Freeze or Buy Frozen
Frozen foods tend to have a bad rap. But I’m here to tell you that frozen foods are some of the best things you can buy, for both health and sustainability. Of course, you should be mindful of nutrition labels when shopping in the freezer aisle. But as long as you know what to look for, you’ll be sure to find tons of great options. A few perks of buying frozen foods are they last longer and (if they’re produce) they are typically frozen at peak freshness. While fresh produce is great, it’s often harvested early so it doesn’t become overripe by the time it’s purchased and eaten. With frozen produce, it can be harvested and frozen right away. I always recommend having frozen fruits and veggies around to have go-to nutritious options at home.
Donate or Share
Another great option if you find yourself wasting lots of food at home is to donate or share it with others. This can be as simple as hosting a dinner party with friends or dropping off food at a local food bank. Not only are you preventing waste, but you’re helping others in the process!

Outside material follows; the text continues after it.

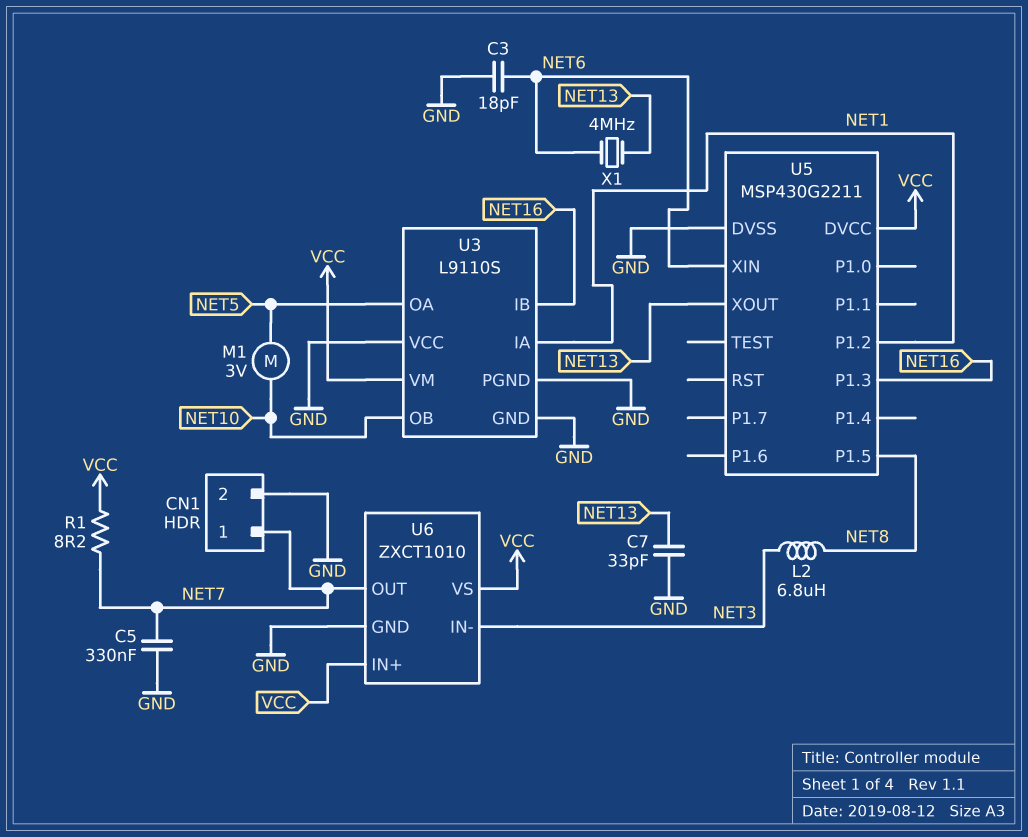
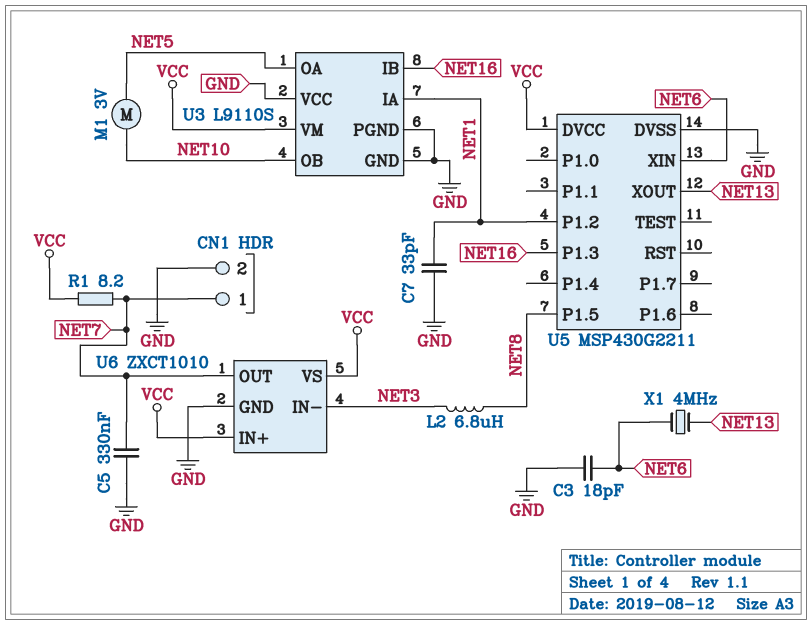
C7: 33pF (GND, NET13) -> 33pF (GND, NET1)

The last resort before taking food to the landfill is composting. While it sounds like a complicated process, many cities actually have composting bins available and will come around and collect them. There are other cities that have designated compost drop-off facilities. Even if you’re not throwing away a bunch of edible food, most of us have food scraps that we can be composting.
So there you have it! If you thought the best way to prevent food waste was to keep eating those last few bites, think again! There are many things you can be doing that don’t involve eating past fullness. Keep these ideas in mind next time you’re ordering out and buying food from the grocery store. Together, we can help get that 30-40% down to a much lower number!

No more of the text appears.